Por P. Eduardo Hayen Cuarón
Las parejas casadas viven una vida sexual más plena y feliz que las personas solteras. Así lo indica un artículo de Michael Castleman en la revista Psychology Today. El autor cita varios estudios que algunas universidades de Estados Unidos han realizado sobre el tema. Otras investigaciones publicadas por Olga Khazan en la revista «The Atlantic» afirman que las personas que solamente tuvieron sexo con sus cónyuges tienen más probabilidades de tener un matrimonio «muy feliz».
En cambio las probabilidades más bajas de felicidad conyugal son para quienes han tenido más parejas sexuales antes de casarse. Es decir, mientras mayor es la promiscuidad prematrimonial mayores son los fracasos; y mientras las parejas llegan vírgenes al matrimonio, mayor es su dicha conyugal. Hay excepciones, por supuesto, pero la tendencia es generalizada, lo que no significa que quienes mantuvieron vida íntima durante su noviazgo no puedan tener una vida sexual satisfactoria en el matrimonio.
¿Por qué hay más satisfacción en el sexo reservado hasta el matrimonio? La razón es porque durante los años de noviazgo las parejas se dedicaron a conocer quién era realmente la otra persona. Su tiempo lo invirtieron en conocerse más el alma que el cuerpo, y por eso, cuando decidieron casarse, tomaron una buena decisión. En el sexo matrimonial nada hay qué temer: ni los embarazos inesperados, ni las enfermedades de transmisión sexual, ni el temor de ser abandonado por el cónyuge. Por el contrario, quienes mantienen vida sexual en el noviazgo tienen todos estos temores.
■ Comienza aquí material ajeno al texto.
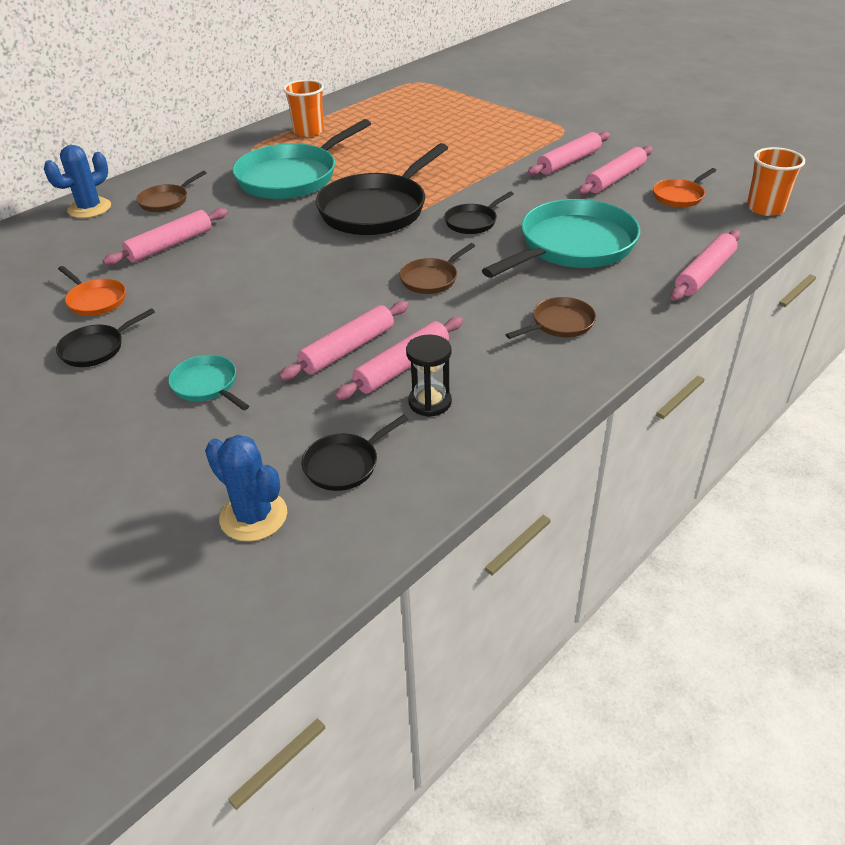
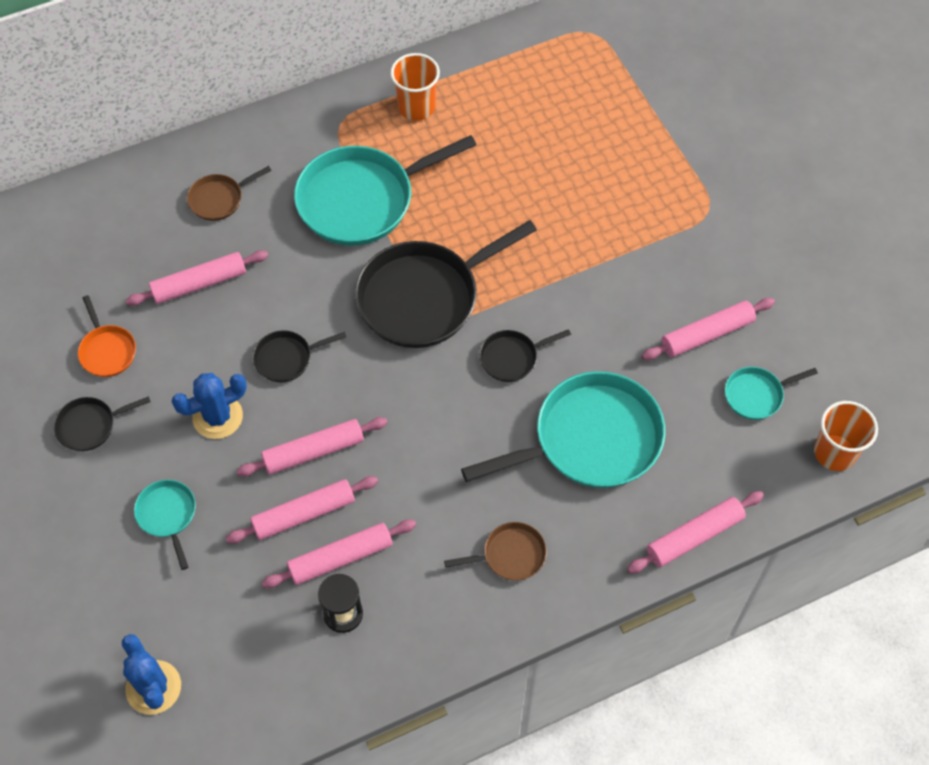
camera: 20 degrees right, 20 degrees up
(89, 208) = (140, 184): blue cactus -> blue cactus (217, 417)
(345, 464) = (243, 659): black pan -> black pan (287, 358)
(431, 279) = (425, 439): brown pan -> none
(569, 162) = (675, 281): pink rolling pin -> pink rolling pin (313, 451)
(680, 196) = (756, 395): orange pan -> turquoise pan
Los novios que guardan su castidad hasta el matrimonio comprenden mejor el significado del sexo; saben que la actividad sexual exige un alto grado de compromiso de ambas personas. Además logran crecer mucho en el dominio de sus pasiones, y por eso desarrollan más confianza con la otra persona. A un cónyuge así, es mucho más fácil entregarse. Luego los novios que esperan hasta el matrimonio, una vez casados, aprenden a tener sexo uno con el otro. No hay alguien más con quien compararse.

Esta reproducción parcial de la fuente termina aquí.